The Billion-Dollar Backer Behind the Ballot

The driving force behind both the 2024 and 2026 initiatives is Trulieve, the state’s largest medical marijuana operator.

Financial records indicate that Trulieve contributed over $140 million to the 2024 campaign, making it one of the most expensive ballot measure battles in US history. They remain the primary financier for the 2026 push.

Opponents, including the Florida Chamber of Commerce, frequently cite Trulieve’s involvement as a reason for skepticism. In their opposition briefs, they argue that the initiative is designed not just for personal freedom, but to cement a “monopolistic stranglehold” on the market for existing operators.

They argue that the amendment protects the commercial interests of large, vertically integrated companies like Trulieve under the guise of civil liberty.

Race Against the Clock

While the legal arguments play out in the Supreme Court, the campaign faces a significant logistical hurdle: the calendar.

To qualify for the November 2026 ballot, Smart & Safe Florida must submit at least 880,062 valid petition signatures by February 1, 2026. As of early January, the state Division of Elections website showed roughly 675,000 valid signatures on file.

The campaign claims they have collected over 1 million signatures, but they are currently entangled in a separate lawsuit against the Secretary of State. Smart & Safe Florida alleges that state officials improperly directed the invalidation of tens of thousands of signatures from “inactive” voters and out-of-state petitioners.

With the deadline weeks away, the campaign is fighting a two-front war: one in the Supreme Court regarding the language of the amendment, and another in the circuit court regarding the validity of the signatures supporting it.

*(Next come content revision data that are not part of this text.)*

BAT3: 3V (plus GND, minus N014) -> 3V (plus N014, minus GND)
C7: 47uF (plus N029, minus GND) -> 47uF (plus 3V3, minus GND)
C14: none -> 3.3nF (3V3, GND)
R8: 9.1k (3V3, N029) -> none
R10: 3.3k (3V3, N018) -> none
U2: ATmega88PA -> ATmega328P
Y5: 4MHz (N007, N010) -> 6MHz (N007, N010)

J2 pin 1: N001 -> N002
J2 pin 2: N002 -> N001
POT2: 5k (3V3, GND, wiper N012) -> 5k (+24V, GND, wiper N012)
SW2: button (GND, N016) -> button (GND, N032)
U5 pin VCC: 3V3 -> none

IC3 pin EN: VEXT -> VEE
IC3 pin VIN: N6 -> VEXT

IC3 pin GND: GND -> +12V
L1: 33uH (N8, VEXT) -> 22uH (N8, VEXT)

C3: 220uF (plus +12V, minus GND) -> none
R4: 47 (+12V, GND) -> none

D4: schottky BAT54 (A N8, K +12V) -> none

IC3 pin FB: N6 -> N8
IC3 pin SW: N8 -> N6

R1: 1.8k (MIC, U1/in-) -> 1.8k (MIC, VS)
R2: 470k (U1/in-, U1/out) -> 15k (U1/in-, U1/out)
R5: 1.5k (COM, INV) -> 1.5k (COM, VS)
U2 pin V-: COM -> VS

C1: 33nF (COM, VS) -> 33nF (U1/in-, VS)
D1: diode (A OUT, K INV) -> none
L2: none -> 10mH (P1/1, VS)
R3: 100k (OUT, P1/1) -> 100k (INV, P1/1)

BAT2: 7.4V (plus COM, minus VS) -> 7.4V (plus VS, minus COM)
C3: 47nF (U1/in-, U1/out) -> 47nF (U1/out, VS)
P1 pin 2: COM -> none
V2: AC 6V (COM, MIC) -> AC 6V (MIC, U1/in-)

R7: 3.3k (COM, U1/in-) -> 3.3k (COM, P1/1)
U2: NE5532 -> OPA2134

What Comes Next for Florida Voters?

The Florida Supreme Court has scheduled oral arguments for February 5, 2026. Ahead of this, a motion for an extension of time by sponsor Smart & Safe Florida has been partially granted. Proponents now have until January 16, 2026, to file their answer briefs on the merits, while opponents must submit any reply briefs by 5:00 p.m. on January 23, 2026.

The Justices will have to decide whether the “public place” language is truly misleading and if the conflict with federal law renders the amendment invalid. Their decision will determine if Florida voters get a second chance to vote on recreational marijuana, or if the initiative ends in the courtroom rather than the ballot box.

For now, the fate of the “Adult Personal Use of Marijuana” initiative hangs in the balance, caught between a determined industry giant and a state government equally determined to keep the status quo.